Identificar, compreender, resolver e ter sucesso (ou não) nesta tarefa é o que
eu considero o grande diferencial quem é feliz e quem é infeliz. Sendo assim, o
que eu possa considerar comicamente como uma “anormalidade” nos meus amigos,
pode muito bem ser o motivo que os trouxe pra esta existência. Quem vai saber?
E associando todas essas ideias,
crenças e convicções, acho que eu finalmente descobri qual a minha “anormalidade”:
aceitar derrotas e engolir minhas insatisfações. Sem esse papo de eu ser
pessimista, até porque minha vida é relativamente fácil e boa; se eu olhar pra
diversos aspectos da minha vida que podem ser considerados complicados, de
resolução quase impossível pra muitas pessoas, pra mim a maioria deles são
bobagem já resolvida, e isso me faz pensar que eu tenho muita sorte na vida.
Nunca passei fome ou sede, nunca tive doenças graves, nunca perdi pra morte
alguém de grande relevância; tive acesso facilitado à educação, informação,
ensino superior e a um bom grau de cultura; sempre estive rodeado de
verdadeiros amigos por onde passei (mesmo que ocasionalmente estivesse na
companhia de falsos-amigos), nunca fui alvo de gente realmente malvada, não me
considero vítima grave de violência, discriminação, mazelas sociais; tenho
condição financeira mediana, mas ainda assim, é bastante elevada se comparado a
uma gigantesca faixa da população. Não consigo me colocar no papel de vítima da
vida porque, pra ser sincero, a minha vida é bastante “fácil” em termos
práticos. Mas existe um pequeno porém...
Existe uma grande diferença entre
o que você tem e o que você quer. Existe uma grande diferença entre o que a
vida te proporcionou e o que você não foi capaz de conquistar, independente do
quão difícil e intensa foi a sua luta pela conquista. E é aí que eu enxergo a
minha maior limitação: eu não sou bom em realizar meus sonhos; na verdade,
observando a lista (pequena, acredite) daquilo que eu desejo ser/ter antes de
morrer, nenhum dos itens foi completado. Por motivos que eu conheço bem, mas
que não convém mencionar, eu não terei a profissão dos meus sonhos, nunca terei
a pessoa que amo, nunca serei capaz de compreender as questões que me afligem e
nunca conseguirei unir aquilo que eu gostaria. Em outras palavras, eu me vejo
como um eterno frustrado, que não conseguiu realizar ou conquistar o alvo dos
seus desejos mais viscerais, mesmo que sob luta contínua e árdua, mesmo quando
tudo indicava que poderia ser possível e acabou não sendo. E, pra piorar, isso soa
como um frustrado que reclama de boca cheia, afinal, como eu descrevi
anteriormente, a minha vida não é ruim ou difícil. Reclamar disso chega a ser
até ofensivo pra muita gente...
No final das contas, acho que a anormalidade
da minha vida é essa: compreender que as coisas boas e ruins virão, mas minha
vida não será severamente modificada por elas; entretanto, aquilo que entra no meu
alvo e vira objetivo de extrema importância não me será concedido, independente
do quanto eu lute e tente, não importa o quanto suor e sangue me custe. Parece
que a minha função nesta vida é aceitar que meus sonhos continuarão no plano
onde eles pertencem, o onírico, e de lá, jamais sairão.

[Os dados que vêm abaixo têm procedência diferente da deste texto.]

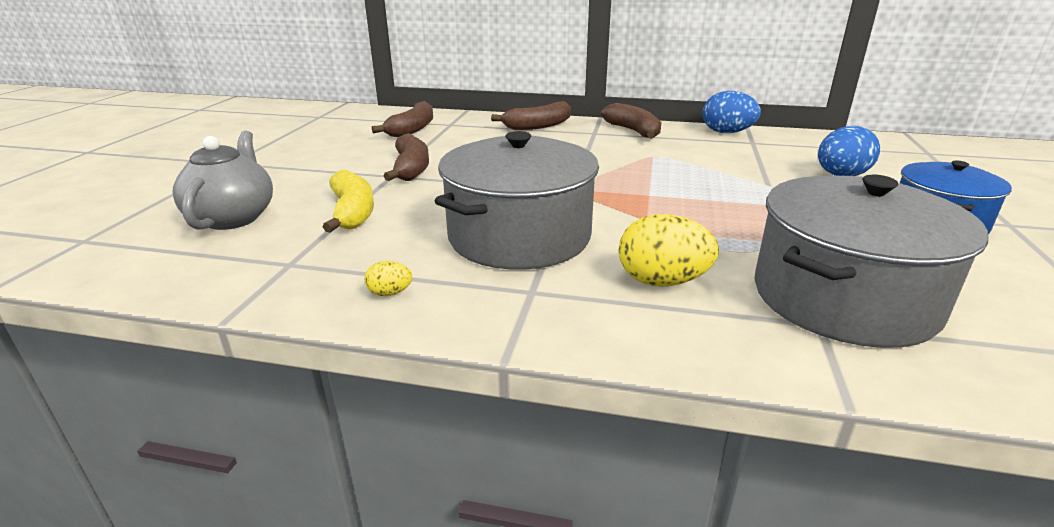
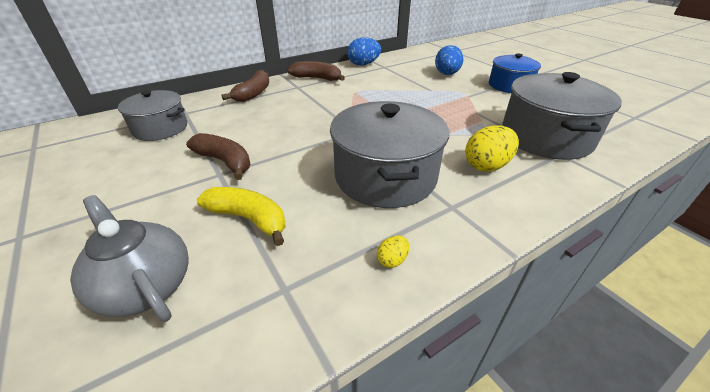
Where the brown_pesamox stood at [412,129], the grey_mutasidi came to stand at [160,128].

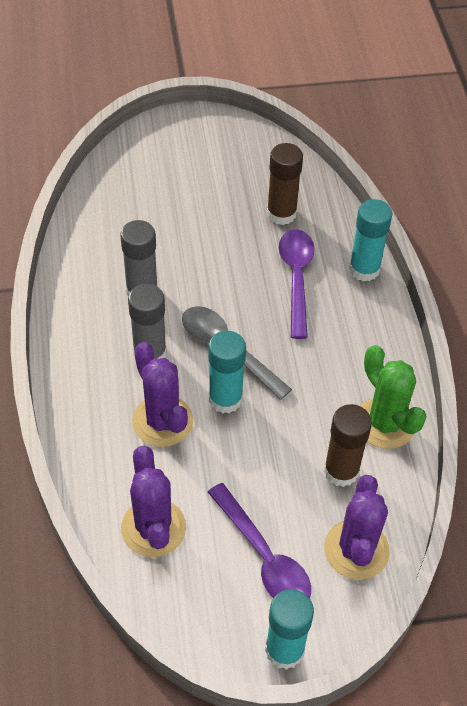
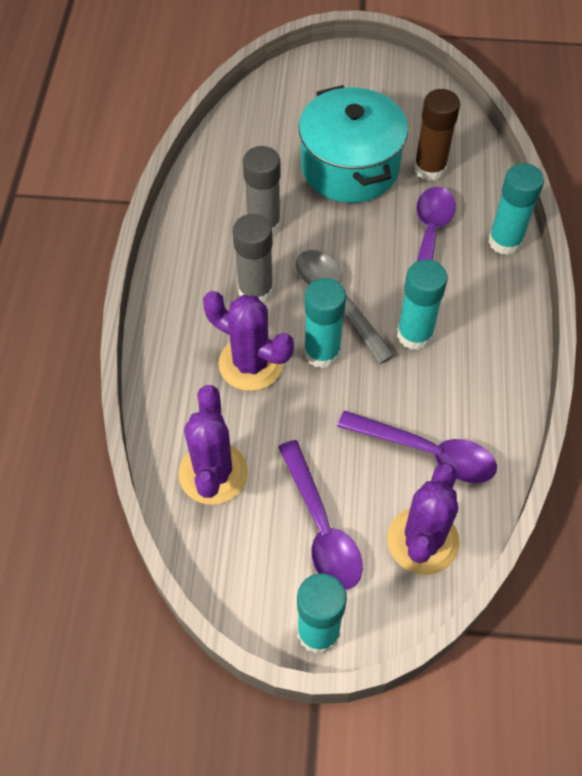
The second view lost the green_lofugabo at [385,423]. The second view gained the turquoise_mutasidi at [350,167]. The second view gained the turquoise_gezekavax at [414,335]. Where the brown_gezekavax stood at [341,471], the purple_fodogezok came to stand at [427,452]. The purple_lofugabo at [162,421] ended up facing another way, 45 degrees counterclockwise from before.

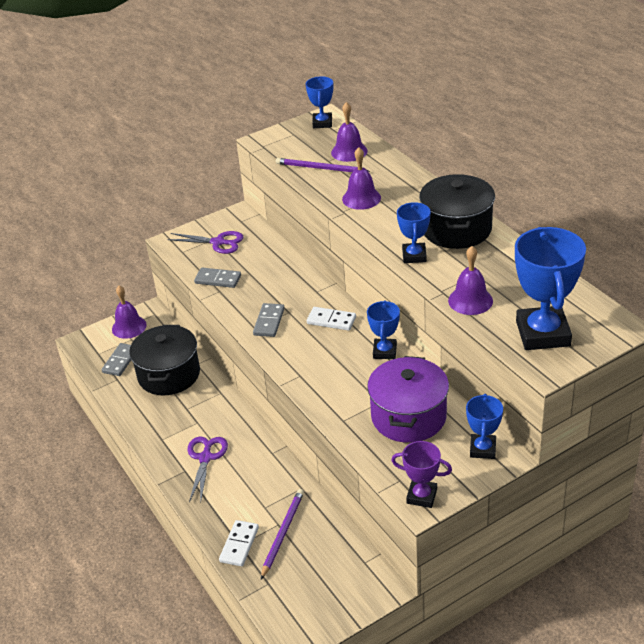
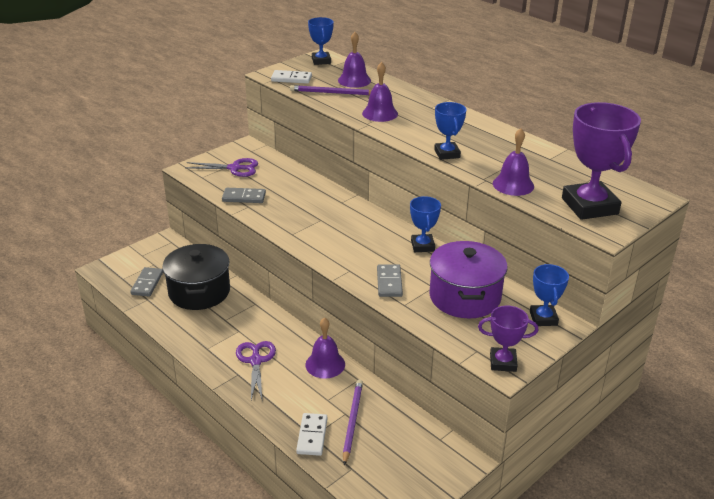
The second view lost the black_mutasidi at [456,229]. The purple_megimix ended up elsewhere, having gone from [129,327] to [325,364]. The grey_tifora ended up elsewhere, having gone from [269,322] to [389,282]. The white_tifora ended up elsewhere, having gone from [331,320] to [291,79]. What was the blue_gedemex at [542,333] turned into the purple_gedemex at [589,206].

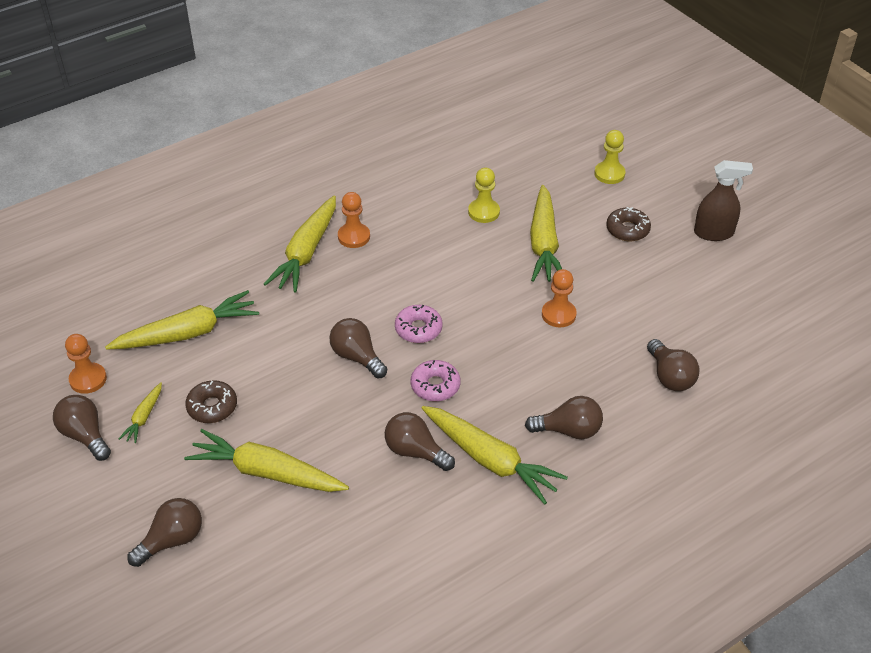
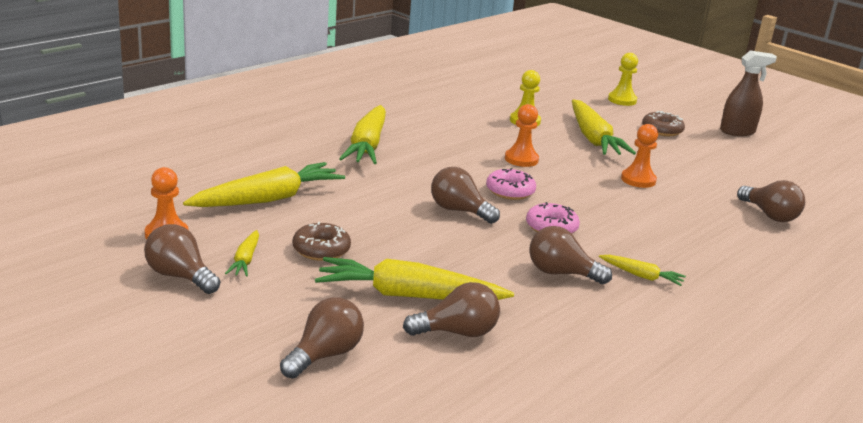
The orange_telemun ended up elsewhere, having gone from [354,237] to [521,159]. The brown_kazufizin ended up elsewhere, having gone from [568,430] to [457,332]. The size of the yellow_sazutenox at [490,460] changed by a factor of 0.48.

Mas acho que eu consigo. Dói, muito,
mas não é tão difícil assim...
Um comentário:
Estranhamente meus amigos são até bem normaizinhos no modo de ser. Claro que todos tem suas peculiaridades, mas não diria que eles são pessoas diferente.
Eu sou uma diferente e acho que por não gostar de ser é que busco pessoas encaixadinhas e tal.